"Motivational Jumpsuit"
Motivational Jumpsuit is the point where the Guided By Voices reunion gets real. Now, this may sound like a strange thing to say, given that it’s the reconfigured band’s fifth album in two years. But think of it this way – the three albums GBV put out in 2012 were something of a deck-clearing exercise. Last year’s English Little League (mooted by Robert Pollard to be their last) had the group stretching out, diversifying into far-out balladry and freaky soundscapes, alongside Pollard’s patented pop. Jumpsuit sees Guided By Voices playing to their strengths – no song is longer than three minutes, and most of the best barely scrape ninety seconds – and the conclusion is electrifying.
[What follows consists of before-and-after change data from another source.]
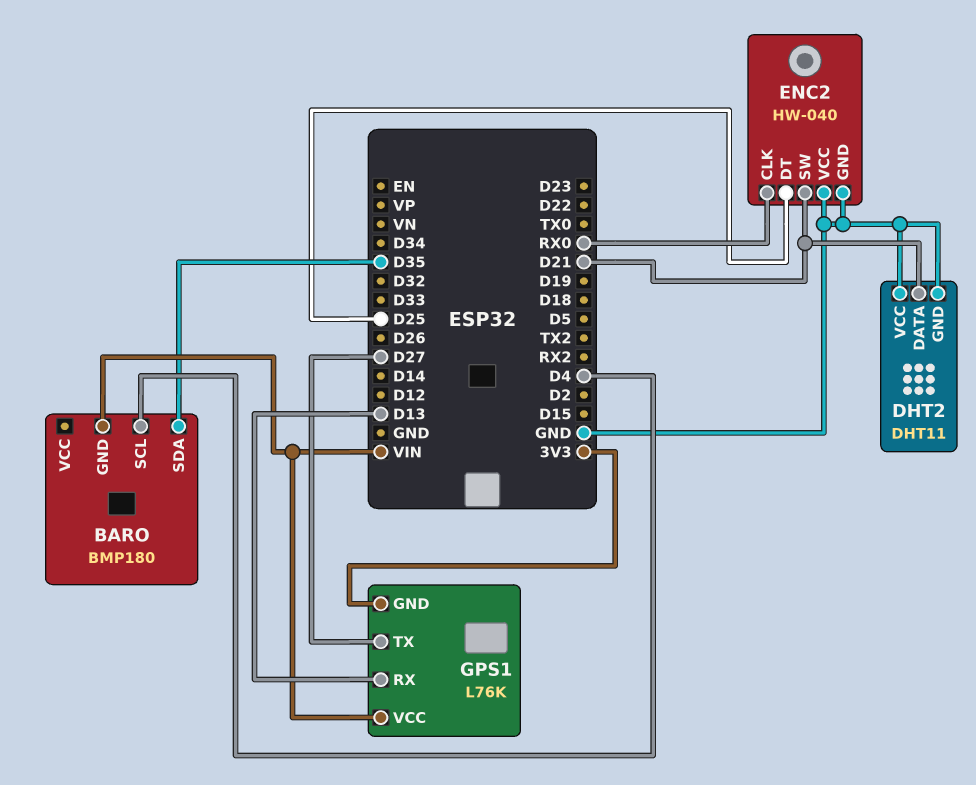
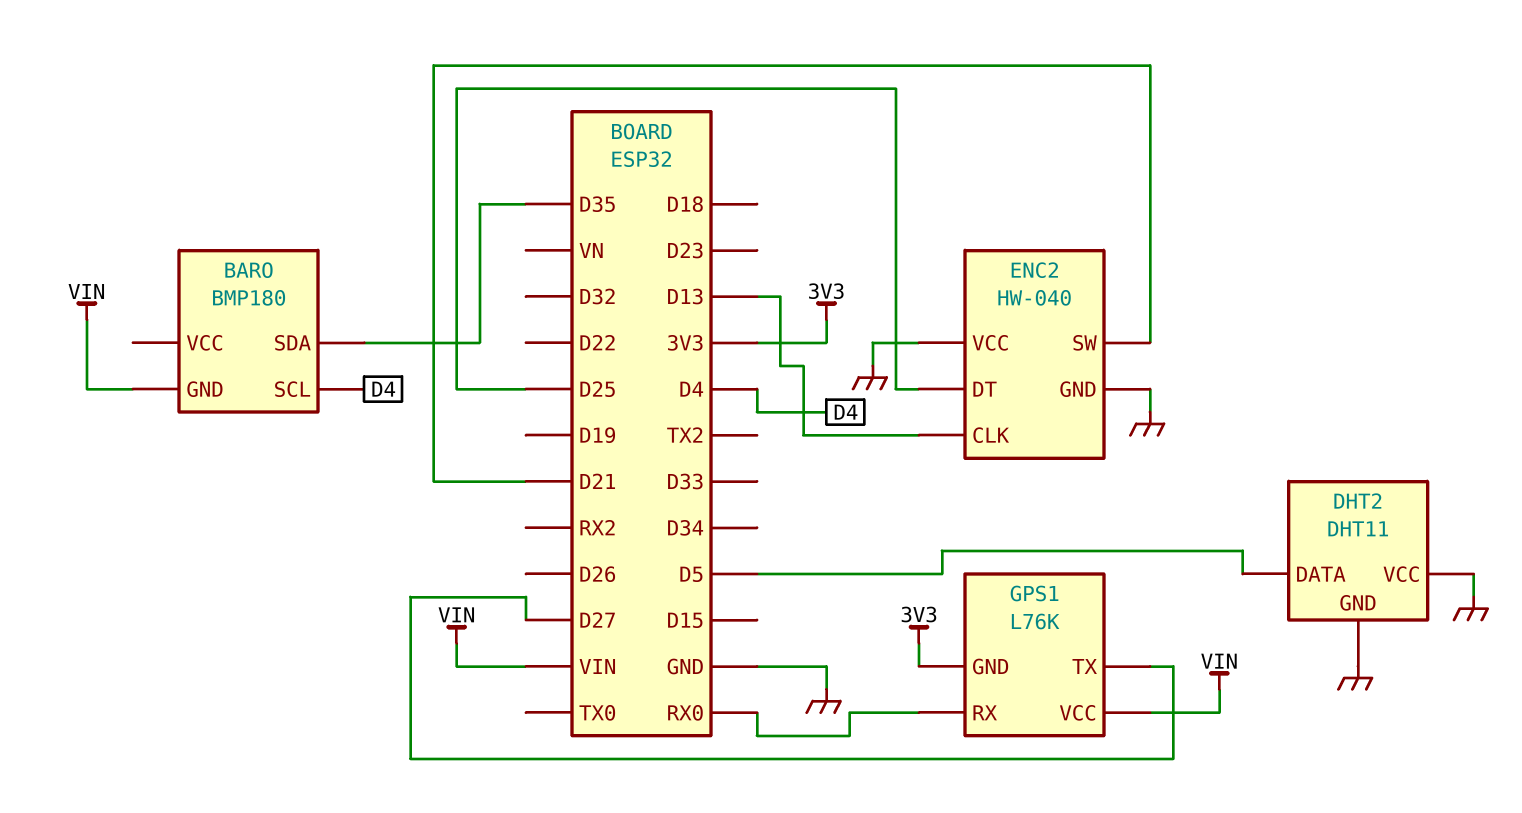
DHT2 pin DATA: D21 -> D5
ENC2 pin CLK: RX0 -> D13
GPS1 pin RX: D13 -> RX0

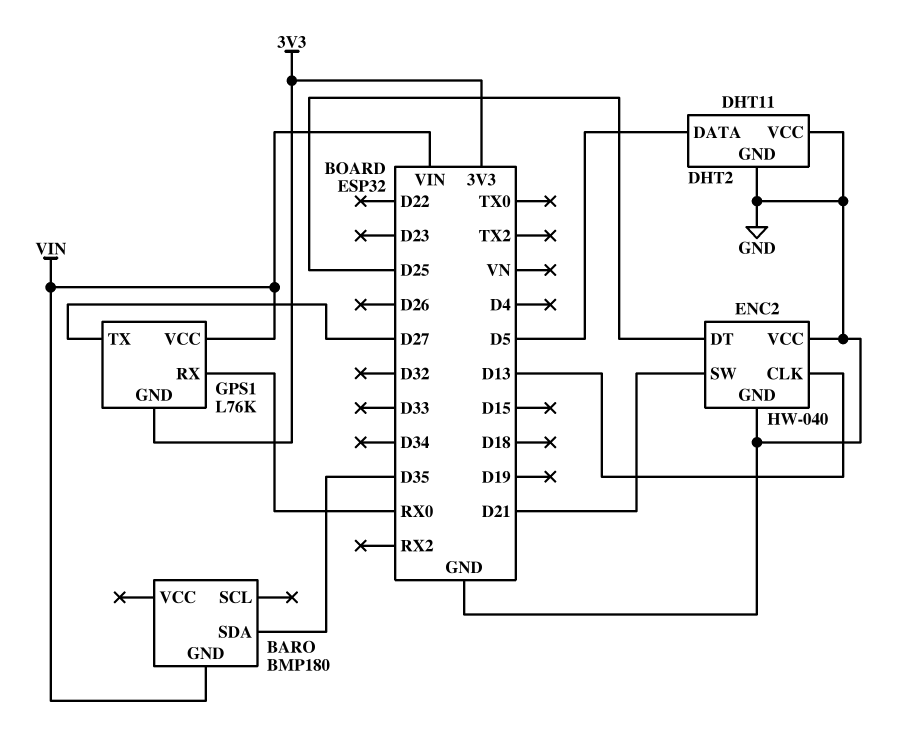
BARO pin SCL: D4 -> none

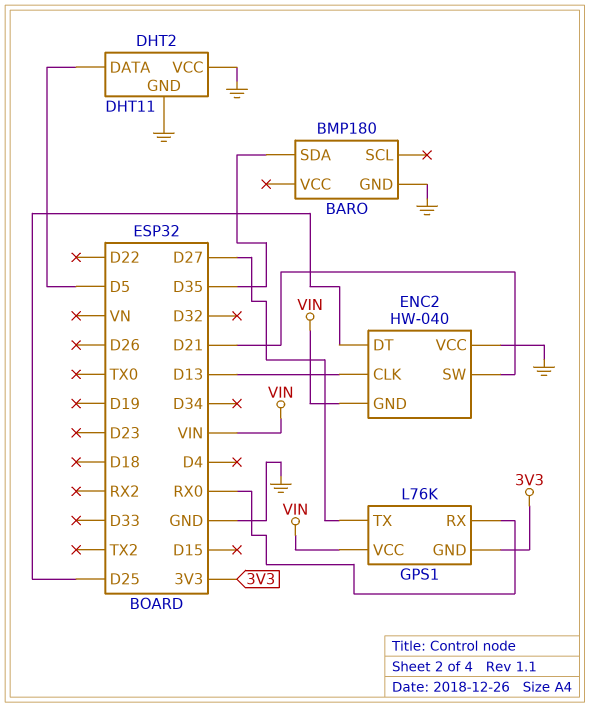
BARO pin GND: VIN -> GND
ENC2 pin GND: GND -> VIN

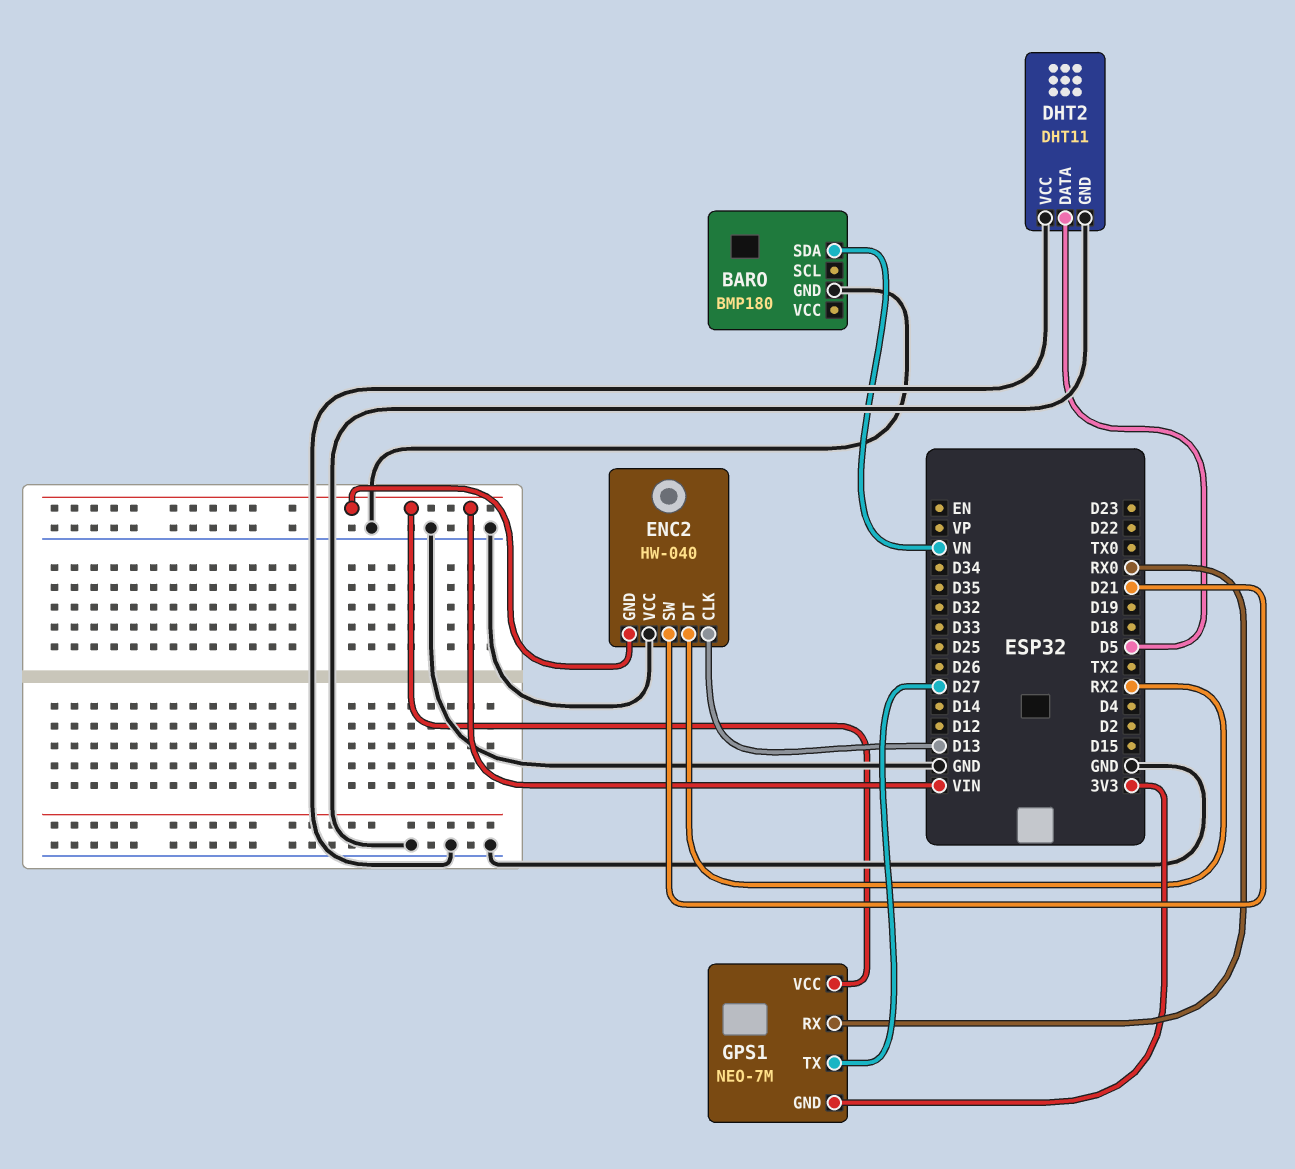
BARO pin SDA: D35 -> VN
ENC2 pin DT: D25 -> RX2
GPS1: L76K -> NEO-7M

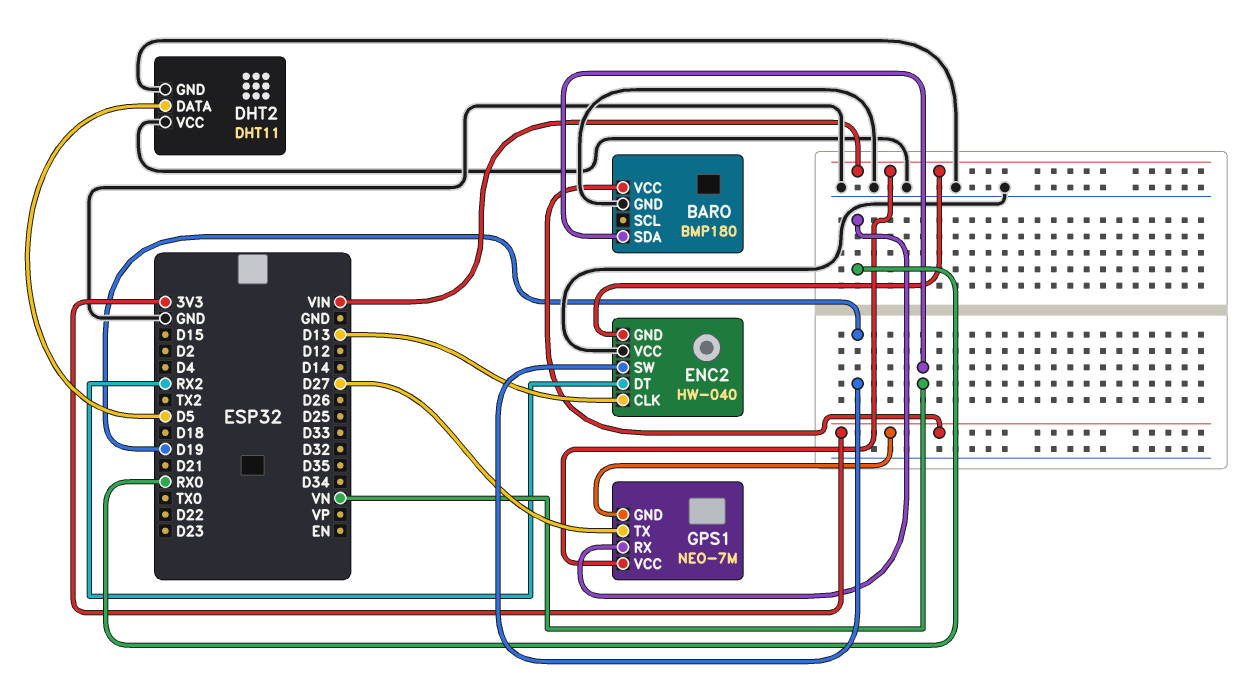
BARO pin VCC: none -> 3V3
ENC2 pin SW: D21 -> D19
The album opens with an almost autobiographical suite of songs that take in the state of GBV 2k14. “The Littlest League Possible” is an indelibly catchy playground chant – an eighty-second ode to Midwestern manners (“gonna make a big splash – don’t have to talk trash”) and their cottage industry working methods of releasing their own records at their own pace, determined “to be the biggest fish in the smallest pond”. “Writers’ Bloc (Psycho All the Time)”, possibly the least realistic lyric Pollard has penned in years, has Pollard imagining what it would be like if the hits dried up – “I can’t get it out!” he yells at one point, as delay smothers his vocal – before a triumphantly low-key solo draws the song to a hard-rocking conclusion. The theme seems to get picked up further along the album too – “Vote for Me Dummy” is a rock and roll campaign speech as only Pollard and co could deliver, while the stately “Save the Company” is a lighters-aloft anthem for weekend warriors everywhere, with the band determined to pool their efforts for one more show: “she’s nearly dead and buried, but let’s dig her up tonight.”
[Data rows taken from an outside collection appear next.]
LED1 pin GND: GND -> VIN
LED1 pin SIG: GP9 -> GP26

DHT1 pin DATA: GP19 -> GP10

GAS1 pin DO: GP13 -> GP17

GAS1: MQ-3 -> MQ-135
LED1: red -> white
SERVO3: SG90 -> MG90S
My theory is that any Guided By Voices album is only as good as its fragmentary interludes – this explains why 1995′s Alien Lanes, which comprises almost nothing but these snippets, remains their most thrilling work. Luckily Motivational Jumpsuit puts a new spin them; “Until Next Time” and “A Bird With No Name” are obliquely hummable acoustic singalongs, and “Evangeline Dandelion” is a hyper-melodic doodle, laced with all sorts of ambient noises and harpsichord tinkles, culminating in an uproarious scream from a mysterious baying crowd. Better still are the five glorious contributions from Tobin Sprout; it may sound like a backhanded compliment to praise someone for unfailing reliability, but when you’re up against someone whose muse is as changeable as Pollard’s, consistency is important. In the case of Jumpsuit, Sprout offers up impossibly sumptuous janglepop (“Record Level Love”), swirling psychedelics (“Jupiter Spin”) and, on “Shine (Tomahawk Breath)”, what can only be described as a stadium rock anthem, as concocted by someone with acute claustrophobia. This, by the way, is a very good thing.
As Guided By Voices go from strength to strength and album to album – hell, Cool Planet (LP number six) lands in May - Motivational Jumpsuit is, as I said, officially the point where the reunion gets real. More importantly, it’s also officially the point where the fact that they ever went away becomes irrelevant. Even with their most straight-ahead record to date, GBV still show that they’re capable of surprises, and no matter how much more they release in the next , will always be worth following.